Good morning, Quartz readers!
What to watch for today
Japan’s economic future. It’s unlikely that the Bank of Japan will change its economic stimulus program when it releases its semi-annual monetary policy update today, but investors will be looking out for whether the central bank still thinks it can reach its 2% inflation target—without additional easing steps—by March 2016.
European jobs. Recent signs of recovery in Europe, such as Spain’s emergence from recession, could bode well for the euro zone’s September employment data. But most expect the bloc’s jobless rate to remain unchanged at 12%, dangerously near the high of 12.1% it reached in May.
Exxon Mobil’s earnings. The energy giant, which was the world’s most valuable company until Apple knocked it off the top spot, is expected to post a 15.6% profit decline from a year ago, on 7% weaker revenue. Lower oil prices have hurt Exxon’s profits, as has its struggle to find new projects to replace thinning supply in its oil wells.
Franco-Russian diplomacy. French prime minister Jean-Marc Ayrault will discuss trade and the Syrian crisis with Russian president Vladimir Putin and prime minister Dmitry Medvedev. Ayrault will also broach Russia’s heavy-handed reaction to dozens of Greenpeace activists who were arrested after protesting Russia’s energy exploration in the Arctic.
While you were sleeping
Facebook posted a blowout profit. The social networking company’s shares soared in after-hours trading after it beat analysts’ expectations, posting almost-doubled profits on 60% stronger revenue compared to a year earlier. Despite a slight drop in mobile users, Facebook reported growing advertising sales.
Starbucks’ grande earnings. The coffee shop giant grew profit 29% to $668.9 million in its fiscal fourth quarter, on revenue of $3.8 billion. Starbucks said that contributed to its having the best fiscal year in its 42-year lifetime. Starbucks shares dropped as its profit forecast fell short of analysts’ expectations.
No change from the Fed. The US Federal Reserve will keep its $85 billion a month bond-buying program in place in light of the US’s continued sluggish economy. Weaker home sales and a drop in consumer confidence due to the government shutdown suggest that tapering could still be a ways off.
Obamacare mea culpa. Kathleen Sebelius, the US Health and Human Services head, apologized for technical glitches that marred the launch of the website for Americans to sign up for health insurance under the new Obamacare program. Obama’s top health official promised to have the problems fixed by Nov. 30.
Press oversight for Britain. The granting of a cross-party royal charter on press regulation in the UK paved the way for the creation of a new media regulator. The measure, controversial for its encroachment on journalistic freedom, came in the wake of the UK phone-hacking scandal. A trial of former News Corp. employees in connection with that scandal kicked off in London on Wednesday.

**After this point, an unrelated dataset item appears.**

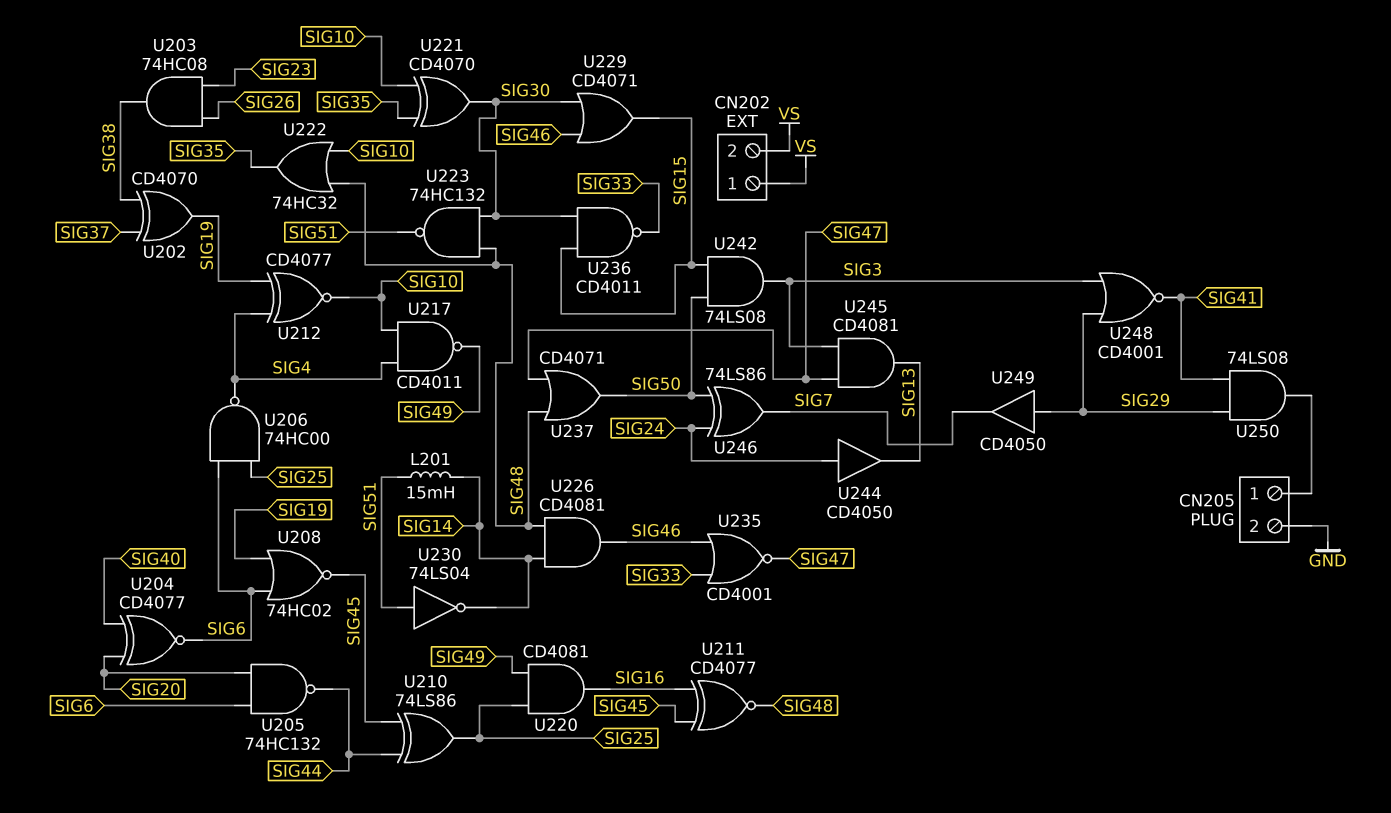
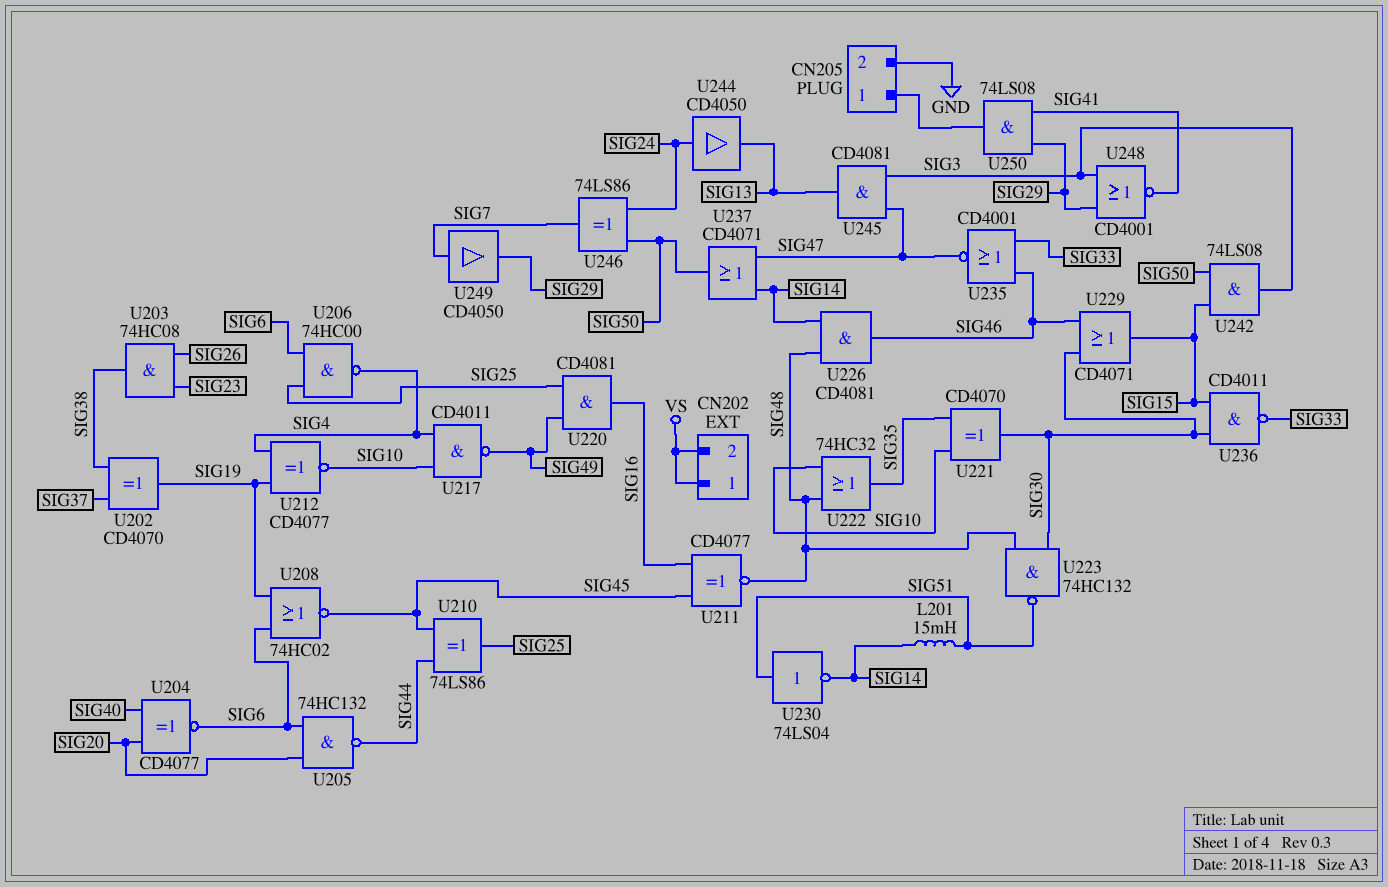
U237: OR CD4071 (in SIG47, in SIG48, out SIG50) -> OR CD4071 (in SIG14, in SIG47, out SIG50)
U249: buffer CD4050 (in SIG29, out SIG7) -> buffer CD4050 (in SIG7, out SIG29)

Adios, recession. Spain recorded its first quarterly economic growth since 2011, with GDP rising 0.1% in the July-September period, ending a nine-quarter contraction.
The NSA allegedly infiltrated tech giants. Following revelations that the US National Security Agency snooped on world leaders, new documents leaked by former intelligence agency contractor Edward Snowden showed that the NSA has tapped into Google’s and Yahoo’s data centers, meaning it potentially has access to hundreds of millions of user accounts.
Quartz obsession interlude
Christopher Mims on messaging apps’ sky-high collective valuation of $48 billion: “Outsized valuations for tech companies are back with a vengeance. If you thought Facebook’s $1 billion acquisition of Instagram (which at the time had 16 employees) was an eyebrow-raiser, you might be shocked to hear that companies like Pinterest and Snapchat are now estimated to be worth four times as much.” Read more here.
Matters of debate
The word “successful” is meaningless. It’s steeped in capitalist and elitist values and ignores a pluralist society that actually has varied and competing ideals.
Living longer will make us more sexist. Not only does ageism affect older women more than men, but older people ensure that traditional values remain in society.
Facebook should buy BlackBerry. The social network needs its own smartphone, and BlackBerry comes with patents, loyal customers and a messaging platform.
Flood insurance is a scam. Wealthy vacation-homeowners along valuable coastlines should pay for themselves, not rely on others.
Hearing the words “Wall Street” makes you selfish. Researchers found that college students were much more likely to act selfishly during an experiment when they were told it was called “Wall Street Game” rather than “Community Game.”
Icelanders believe in elves. The creatures are so embedded in Iceland’s folklore that a majority of the population believes in their existence.
Ashton Kutcher is now a product engineer at China’s Lenovo. Perhaps the Hollywood actor picked something up while starring in the recent Steve Jobs movie.
Airlines globally are set to make $42.6 billion this year from pricey optional services such as baggage checking and onboard meals. That’s up almost 90% from 2010.